Let's look at this more quantitatively.
diff1 = np.array(lr2_r2) - np.array(lr1_r2)
print("P(LR2 > LR1)", np.mean(diff1 > 0))
Statistically, the chance that Linear Model 2 performs better than Linear Model 1 is only 57%.
(2) Compare linear model 3 with linear models 1 and 2¶
diff2a = np.array(lr3_r2) - np.array(lr1_r2)
print("P(LR3 > LR1)", np.mean(diff2a > 0))
diff2b = np.array(lr3_r2) - np.array(lr2_r2)
print("P(LR3 > LR2)", np.mean(diff2b > 0))
From the results above, they suggest the probability that linear model 3 performs bettter than models 1 and 2 is only 0.53 - 0.63.
(3) Compare decision tree model with linear models¶
diff3a = np.array(dt_r2) - np.array(lr1_r2)
print("P(DT > LR1)", np.mean(diff3a > 0))
diff3b = np.array(dt_r2) - np.array(lr2_r2)
print("P(DT > LR2)", np.mean(diff3b > 0))
diff3c = np.array(dt_r2) - np.array(lr3_r2)
print("P(DT > LR3)", np.mean(diff3c > 0))
(4) Compare K nearest neighbour model with linear models
diff3a = np.array(knn_bootstrap) - np.array(lr1_r2)
print("P(KNN > LR1)", np.mean(diff3a > 0))
diff3b = np.array(knn_bootstrap) - np.array(lr2_r2)
print("P(KNN > LR2)", np.mean(diff3b > 0))
diff3c = np.array(knn_bootstrap) - np.array(lr3_r2)
print("P(KNN > LR3)", np.mean(diff3c > 0))
diff4c = np.array(knn_bootstrap) - np.array(dt_r2)
print("P(KNN > dt_r2)", np.mean(diff4c > 0))
Results suggest the K nearest regression is much better than the performance of the three linear models we considered and comparable with the performance of the decision tree regression.
4. Conclusions¶
In this project, we selected the Boston housing dataset for our analysis and modeling.

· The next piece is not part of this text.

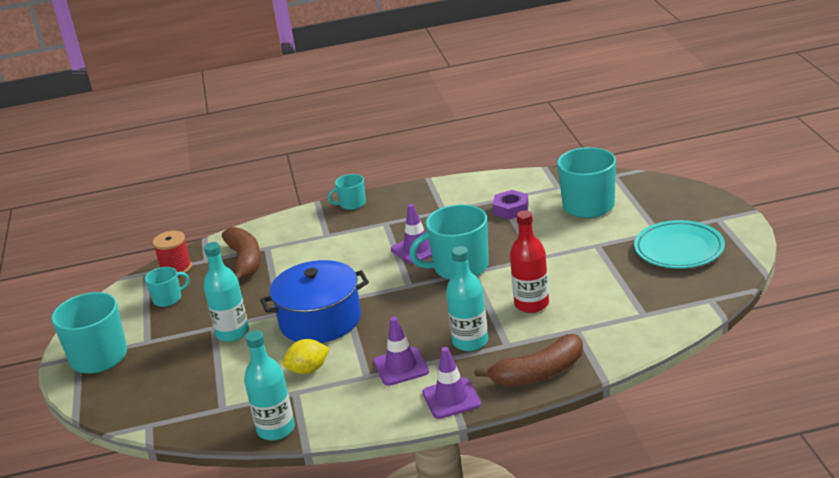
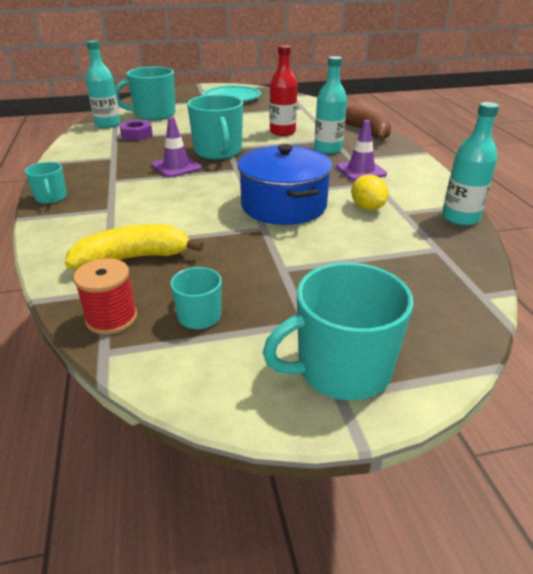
camera: 95 degrees left, 5 degrees up
(232, 333) = (297, 254): turquoise bottle -> turquoise bottle (108, 124)
(245, 261) = (133, 258): brown banana -> yellow banana
(451, 398) = (399, 155): purple traffic cone -> none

We conducted detailed EDA for individual variables and correlation analyses among any two variables.
From the EDA analysis, we constructed three linear model, one decision tree model, and one KNN model. We found that there was 80% of chance that the third linear model may perform slightly better than the other two linear models. But, the decision tree and KNN models are much better than any of the three linear models.